Namigadde spoke with The Advocate Thursday afternoon from the Yarl's Wood Immigration Removal Centre in Bedfordshire, where she has been held for two months. In a soft voice, she repeatedly expressed fears that she would be killed if she is forced to return to her native Uganda.

"I'm not feeling well at all, just worried," Namigadde said, noting that anxiety had prevented her from eating for the past two days. "There is no hope. I am so broken."

The 29-year-old is scheduled to board a Friday evening flight from Heathrow Airport to Uganda, where her safety is anything but certain. On Wednesday, Kato, one of many LGBT people who had been outed and threatened with hanging in the country's Rolling Stone newspaper, was beaten to death with a hammer in the village of Mukono, east of the capital city of Kampala.

Namigadde worried she could suffer the same fate.

"It makes me feel very bad," she said. "It's really very scary to go back to Uganda. My life is gone as well. I am in danger. [Kato] is the one who was trying to stand for people."

British officials have thus far refused to grant asylum to Namigadde, saying there is insufficient evidence that she is a lesbian. Her attorney submitted another claim with new evidence this week.

It's unclear whether the frightening implications of Kato's murder will sway British Home Secretary Theresa May to reconsider Namigadde's deportation, though Mark Bromley, chair of the Council for Global Equality, said, "It seems like the changed circumstances [regarding Kato's murder] would provide at least a temporary reprieve from deportation."

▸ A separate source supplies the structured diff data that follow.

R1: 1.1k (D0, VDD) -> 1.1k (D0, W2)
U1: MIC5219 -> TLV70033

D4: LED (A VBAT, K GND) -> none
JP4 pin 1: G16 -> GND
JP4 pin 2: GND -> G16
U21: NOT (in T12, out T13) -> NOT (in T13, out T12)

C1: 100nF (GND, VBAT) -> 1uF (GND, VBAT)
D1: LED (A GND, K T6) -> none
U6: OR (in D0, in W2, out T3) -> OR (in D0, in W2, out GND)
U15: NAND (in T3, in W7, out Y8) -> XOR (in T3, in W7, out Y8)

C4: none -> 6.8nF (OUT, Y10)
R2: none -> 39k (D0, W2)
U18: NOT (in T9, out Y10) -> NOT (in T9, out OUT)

"In the past, public scrutiny and public outcry in the U.K. have been somewhat effective and have resulted in temporary reprieves," Bromley said.

All Out, a New York-based organization launched this month and focused on the global movement for LGBT rights, initiated a letter-writing campaign after hearing about Namigadde's situation last week. According to All Out cofounder Andre Banks, the group has sent about 8,300 letters to May's office via its website as of Thursday afternoon.

"We've been talking with both Brenda and her attorney. She's very upset, very concerned to hear about David Kato's murder as well as her fear of imminent deportation," Banks said. He added that representatives with the home secretary's office told him they had received a deluge of mail in support of Namigadde over the past 24 hours. But Banks has not heard whether Namigadde's deportation is being reconsidered.

Speaking from the detention center, Namigadde dismissed recent reports that David Bahati, the Ugandan parliament member sponsoring a bill to make homosexuality punishable by death in certain instances, had offered to remove the capital punishment language from his legislation. Bahati told the U.K. newspaper The Guardian that Namigadde would be welcome in Uganda if she would "abandon or repent her behavior" and cease bringing international scrutiny on the country. Otherwise, he suggested that she would be punished with arrest or worse.

"I'm not going to repent, because that's who I am," Namigadde said. "David Bahati is going to put a death penalty on me."

Namigadde said that she has no family members or friends in Uganda, where some lesbians she once knew have disappeared or, she surmises, have been killed. She has not spoken to her Canadian partner, Janet, since about 2004, one year after they fled Uganda, where homosexuality is punishable by up to 14 years in prison.

"Nowhere to live, nowhere to stay, nowhere to be safe," Namigadde said. "I can't move out from the country. My life is in danger. I'm going to be killed. I can't be going back to Uganda."

If and when the moment of deportation arrives Friday, Namigadde said she would refuse to comply, even if that means she is forcibly removed. It would constitute one last plea to British officials.

"I gave them all the evidence. I provided everything," she said. "They don't believe me."